The European Union is starting to develop such mechanisms but it is politically an unpopular move. Nevertheless, the implication of Europe coming undone is “so bad is that what we’ve seen whenever it comes up to the brink, the Europeans act to buy more time. It’s been very messy and so far very inadequate but also enough to get the job done for now. But much more will have to be required, particularly if Spain and Italy, which are two very big countries in the eurozone, are to be able to extract themselves from their debt situations in a successful way,” says Haskel.

Many more transfers from the richer countries in Europe – particularly Germany – than have been agreed so far will be needed as well as more easing by the European Central Bank in order to place these countries on a sustainable debt path.

Risky environment
In such an environment investors holding risky assets should not contemplate any sort of asset allocation strategy that produces absolute return other than the model used by All Weather. This is because many strategies are holding risky assets and are overly concentrated in a single asset. For Haskel that is the last place an investor should be in an environment where the divergence around a central outcome is much wider than normal. “I want that balance more than ever today. No question,” he states.

“As it pertains to Pure Alpha, I think even though in this strategy we’re trying to predict where things are going, we’re doing it in a very diversified way. We are not putting too much risk on any single thing. Essentially we are trying to generate a winning percentage north of 50% because we know that when we do that we will perform roughly at expectation,” he continues.

“That’s our goal: it’s to stay balanced across the world in various assets, trying to extract alpha in little pieces and get more wins than losses so that no matter what happens in Europe, or for that matter globally, we should be able to produce absolute returns.”

The expectation at the moment is that the developed world will continue to go through a difficult period as US growth continues to slow.
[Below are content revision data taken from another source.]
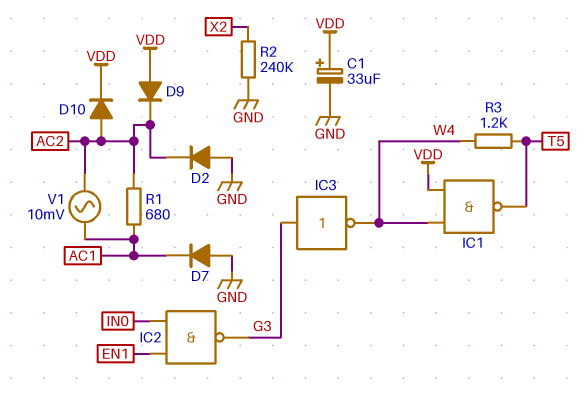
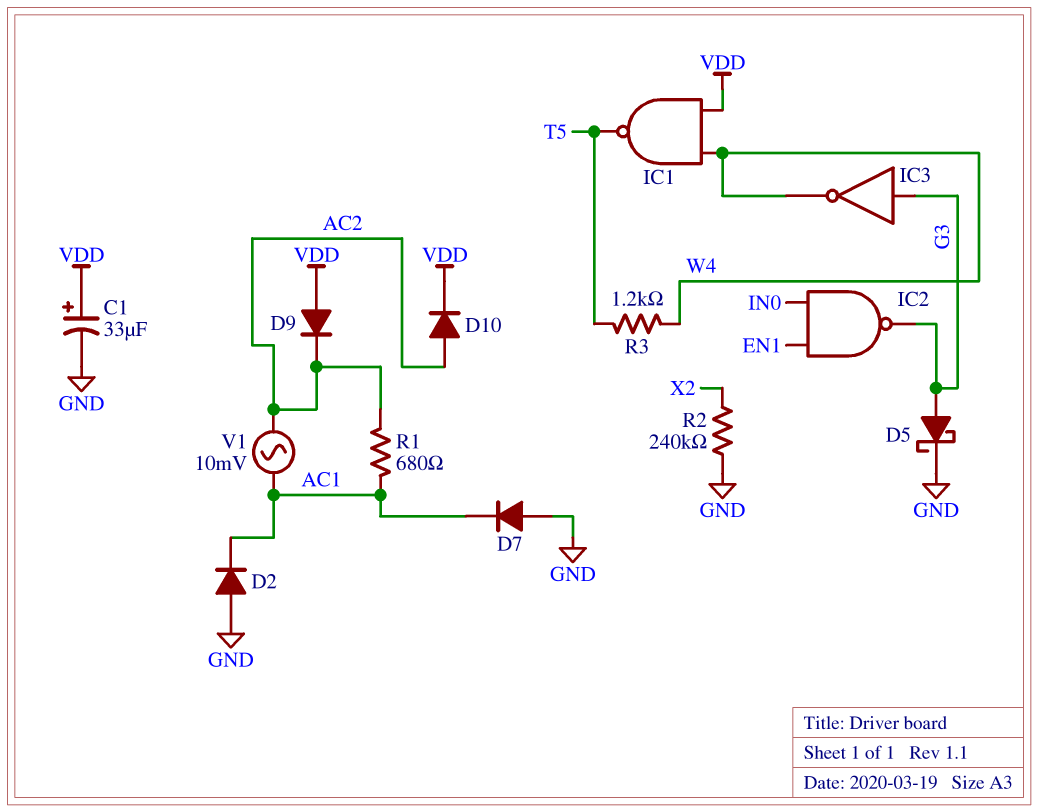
D2: diode (A GND, K AC2) -> diode (A GND, K AC1)
D5: none -> schottky (A G3, K GND)

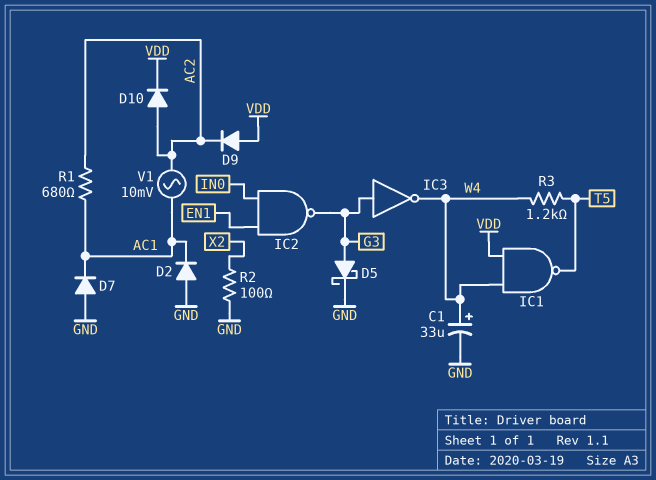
C1: 33uF (plus VDD, minus GND) -> 33uF (plus W4, minus GND)
R2: 240k (GND, X2) -> 100 (GND, X2)

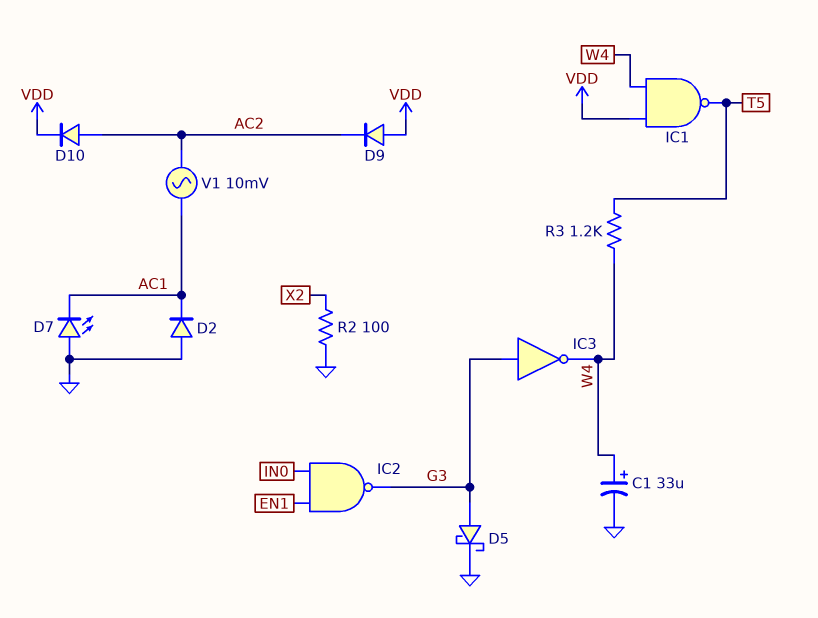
D7: diode (A GND, K AC1) -> LED (A GND, K AC1)
R1: 680 (AC1, AC2) -> none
With such a low growth expectation, the economy is vulnerable to any sort of exogenous shocks.

The good news is that there are some signs, because of the nature of the deleveraging, that things such as housing are starting to recover. If housing were to get going a little bit, that would help credit creation and also help drive some growth.
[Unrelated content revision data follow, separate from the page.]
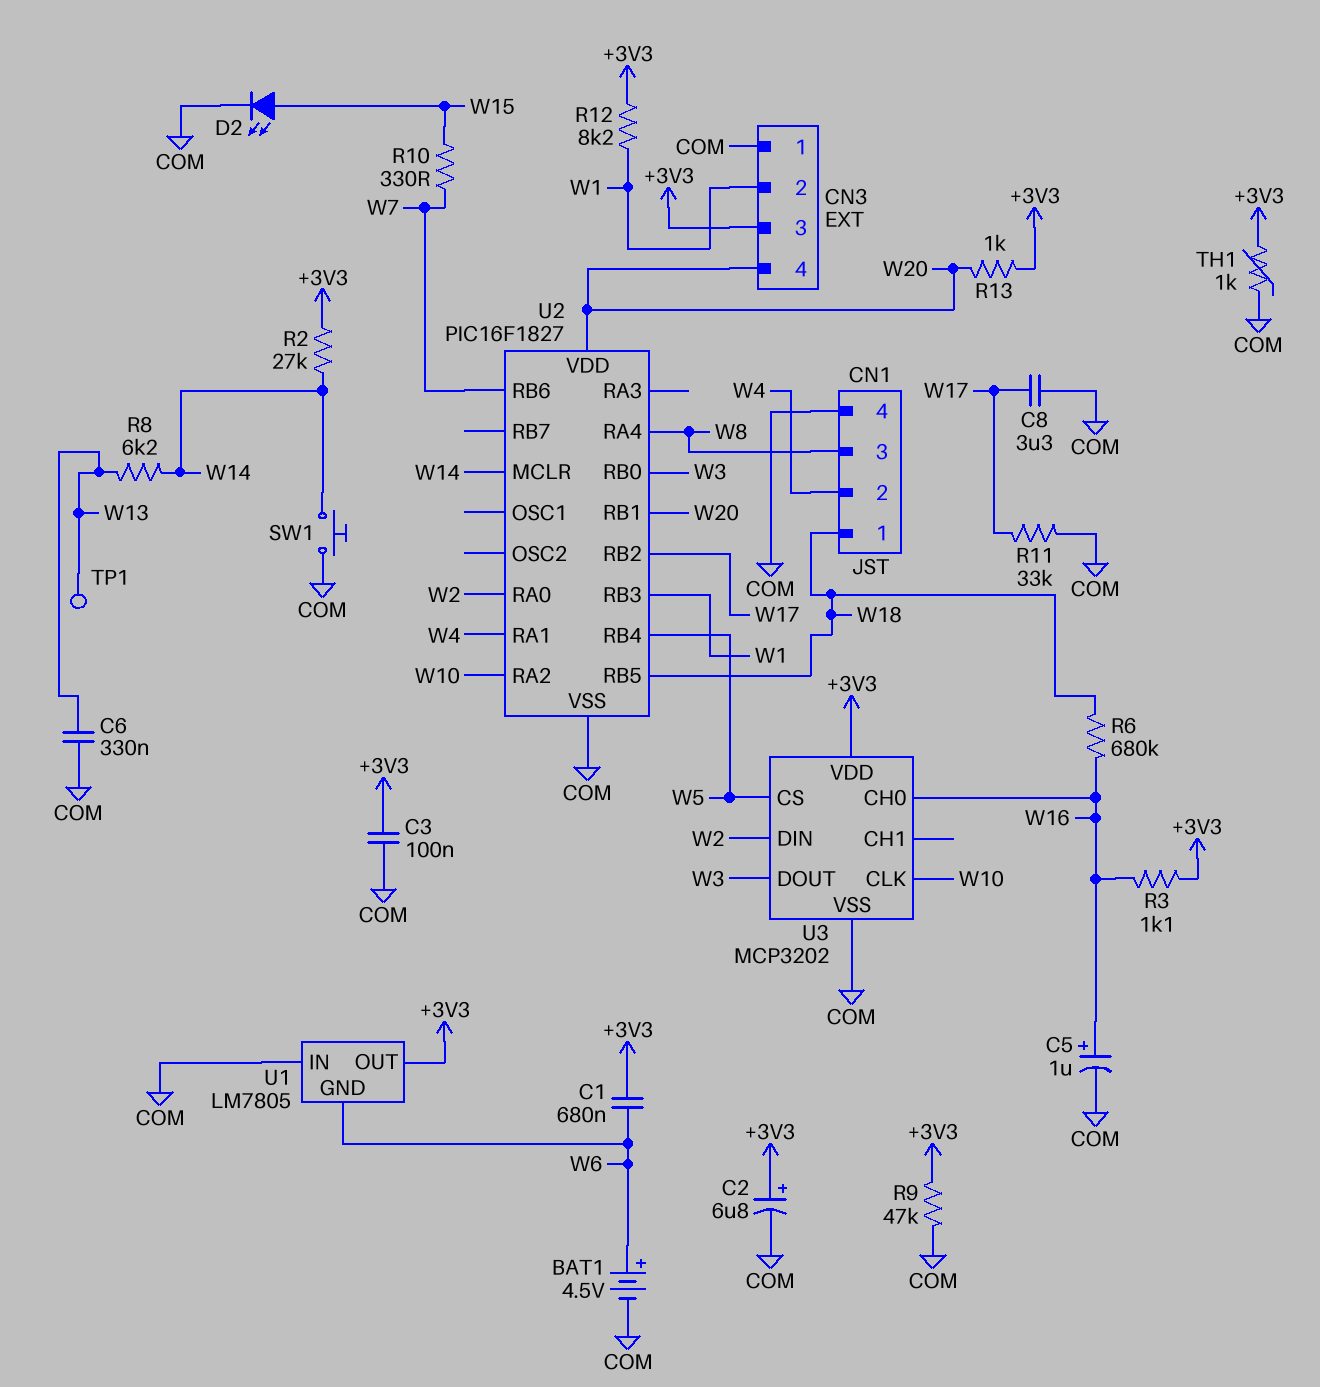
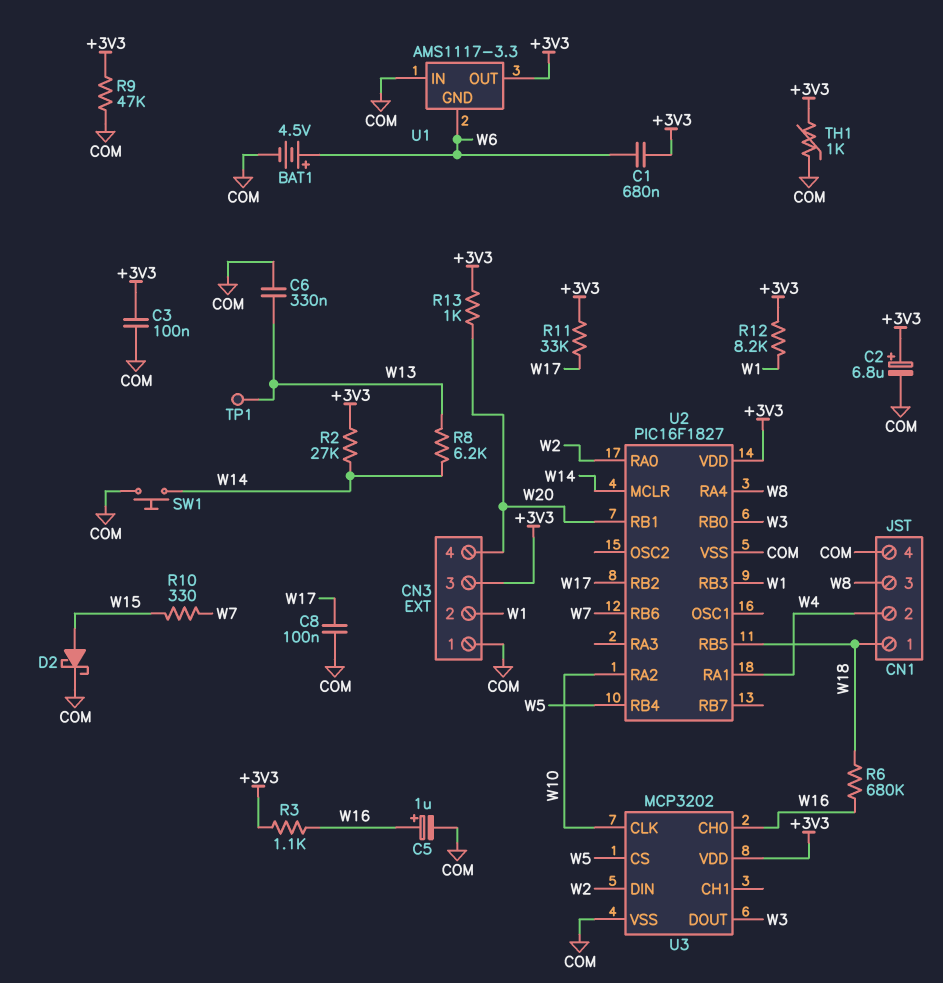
C8: 3.3uF (COM, W17) -> 100nF (COM, W17)
D2: LED (A W15, K COM) -> schottky (A W15, K COM)
R11: 33k (COM, W17) -> 33k (+3V3, W17)
U1: LM7805 -> AMS1117-3.3
U2 pin VDD: W20 -> +3V3

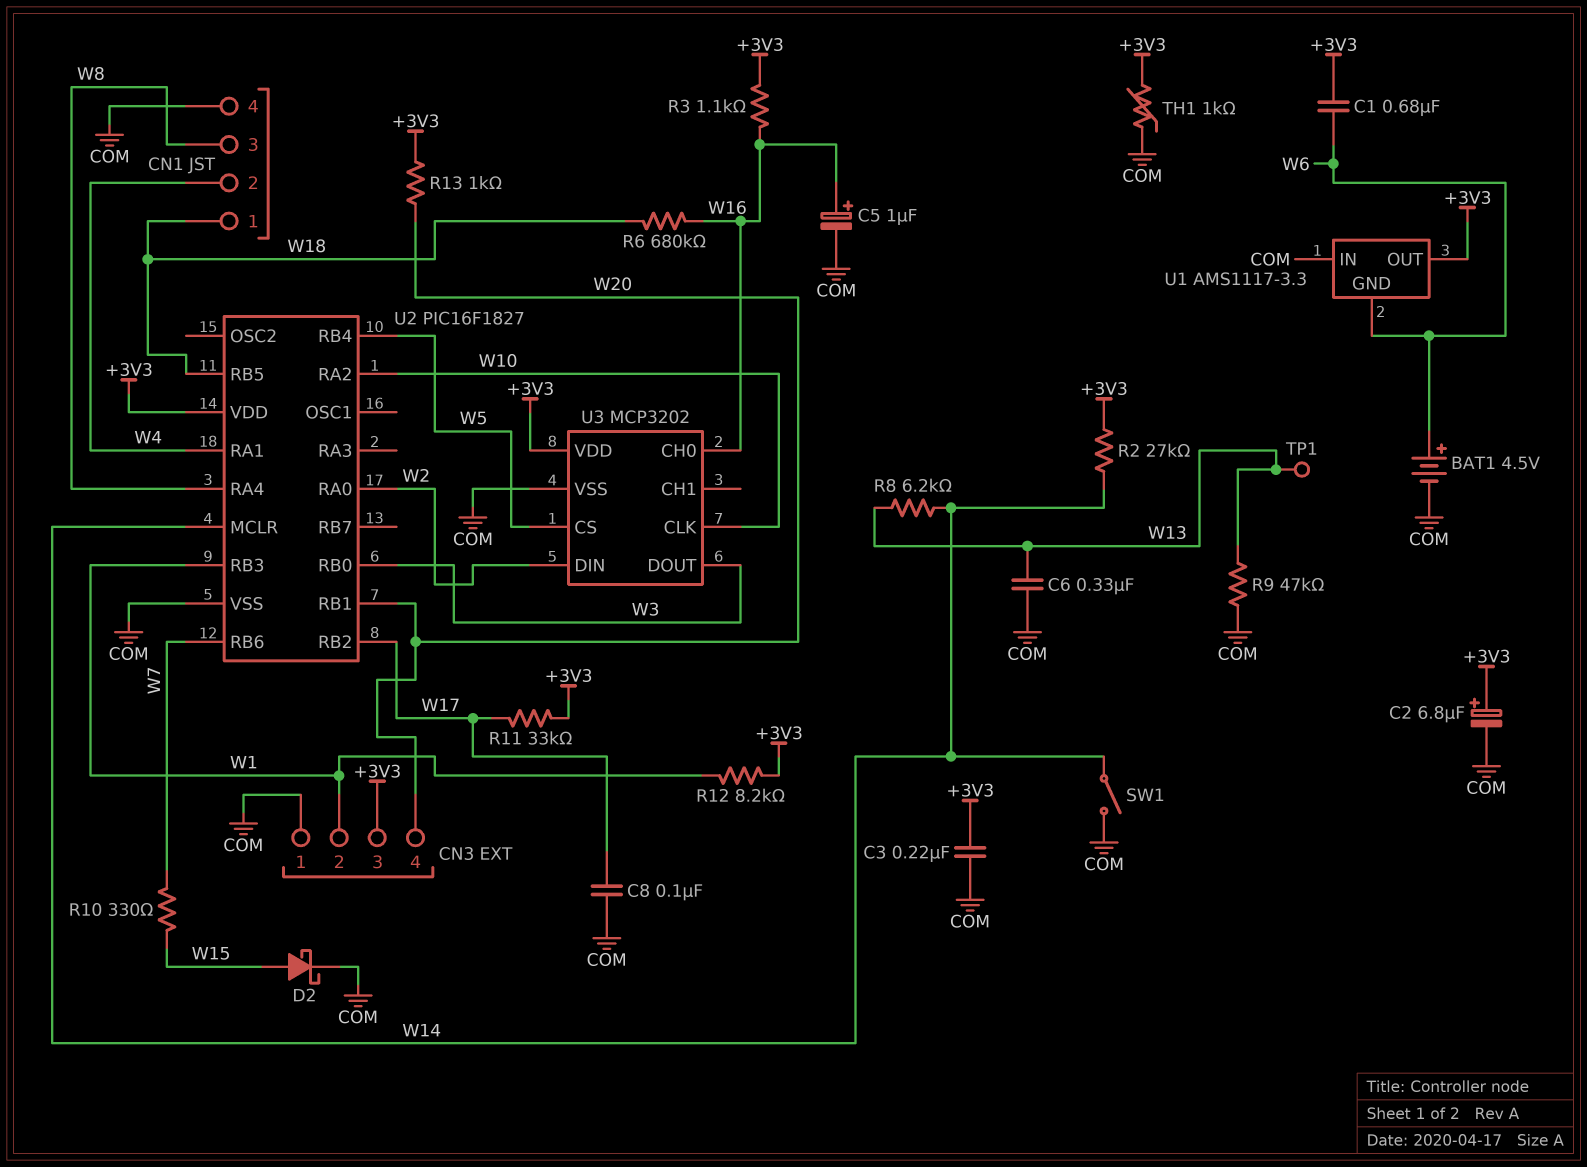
C3: 100nF (+3V3, COM) -> 220nF (+3V3, COM)
R9: 47k (+3V3, COM) -> 47k (COM, W13)
SW1: button (COM, W14) -> switch (COM, W14)

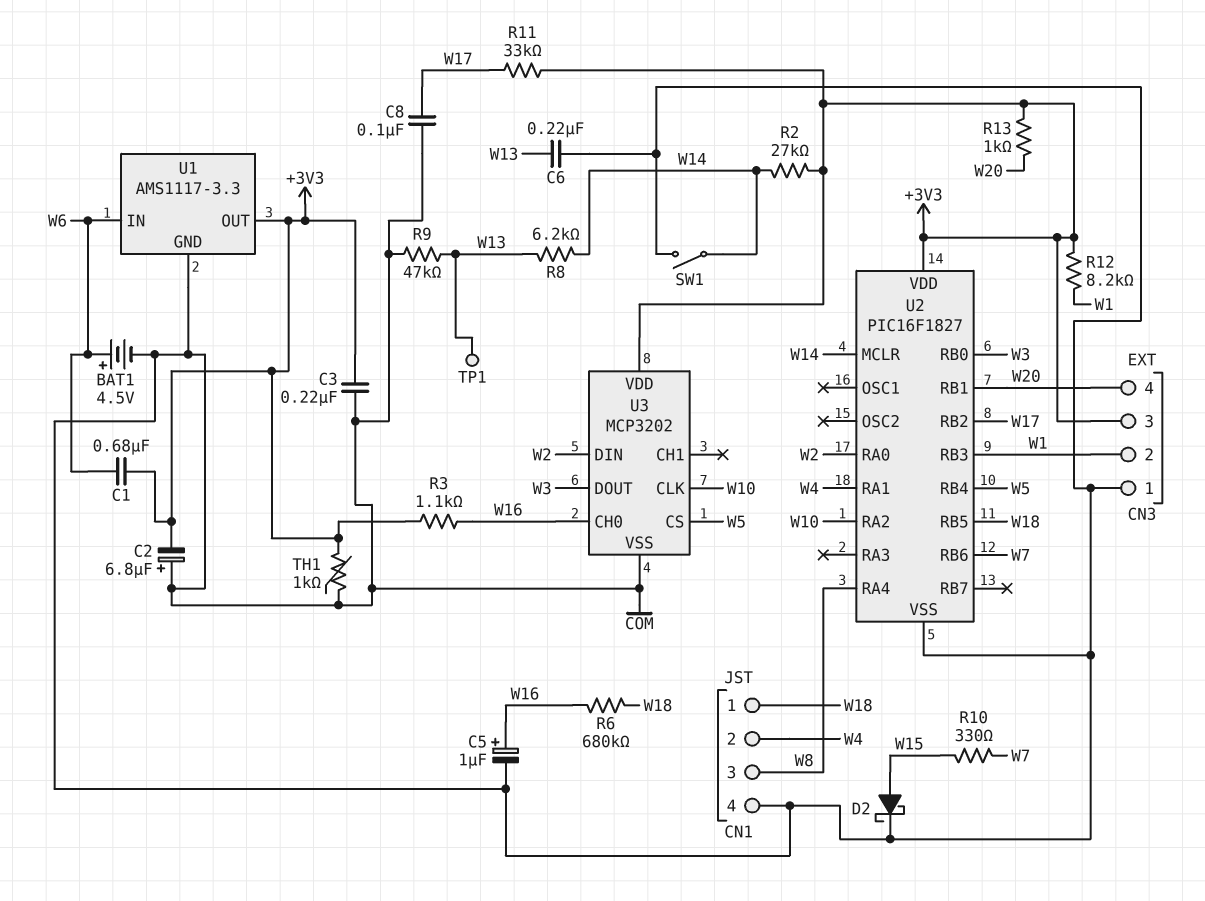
C2: 6.8uF (plus +3V3, minus COM) -> 6.8uF (plus COM, minus +3V3)
C6: 330nF (COM, W13) -> 220nF (COM, W13)
U1 pin GND: W6 -> COM
U1 pin IN: COM -> W6

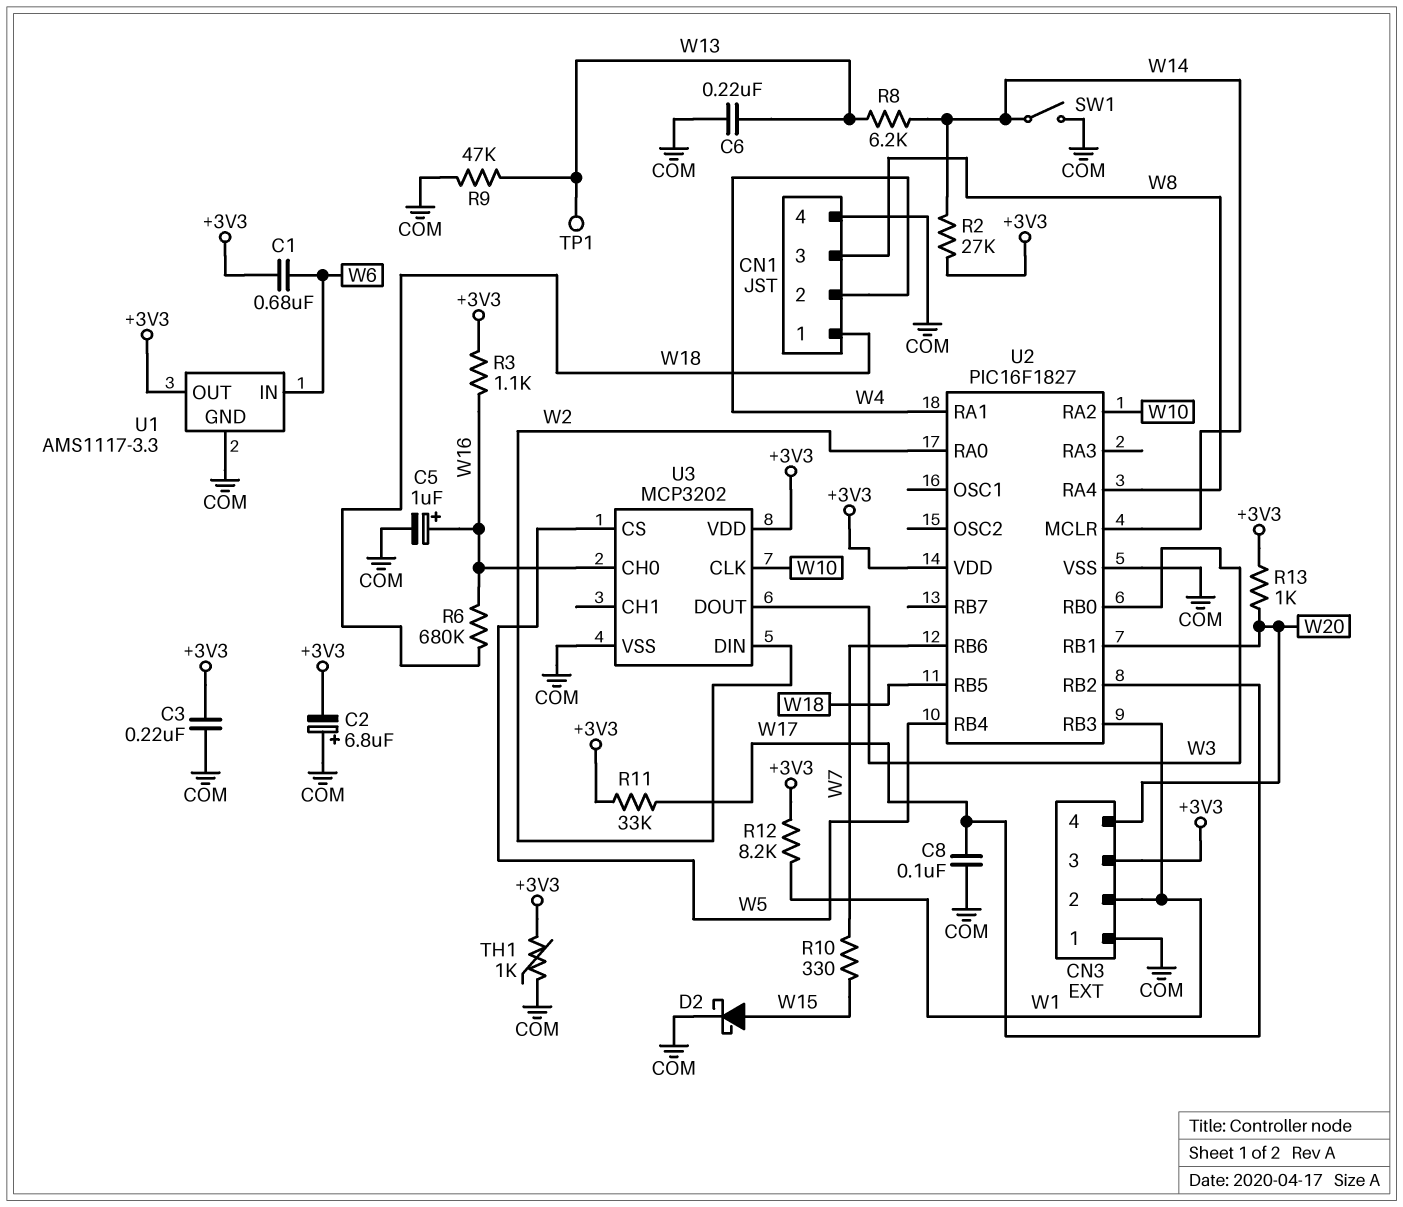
BAT1: 4.5V (plus W6, minus COM) -> none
“In the US we’ve got a very weak level of growth. In the absence of any exogenous shocks we think we could see stable if not faintly higher [growth] as we move into 2013,” he says.

But Haskel cautions that the US is “bumbling along on the bottom” with the periphery of Europe in a depression and Germany slowing. European companies that export outside the region are doing relatively well, which should result in some follow-on growth. Nevertheless, European growth is expected to continue to be weak and vulnerable to a shock as the deleveraging continues.

Interestingly, Haskel says China is a “concern”. While it does not have a sovereign debt overhang, it has leveraged up a lot over the last few years because its export partners have been weak. The government has produced growth by creating a lot of internal debt.

“What we are worried about in China as we measure what’s going on in the economy is a pretty hard cyclical softening of conditions. That is worrisome if not handled correctly. That could create a problem,” Haskel says.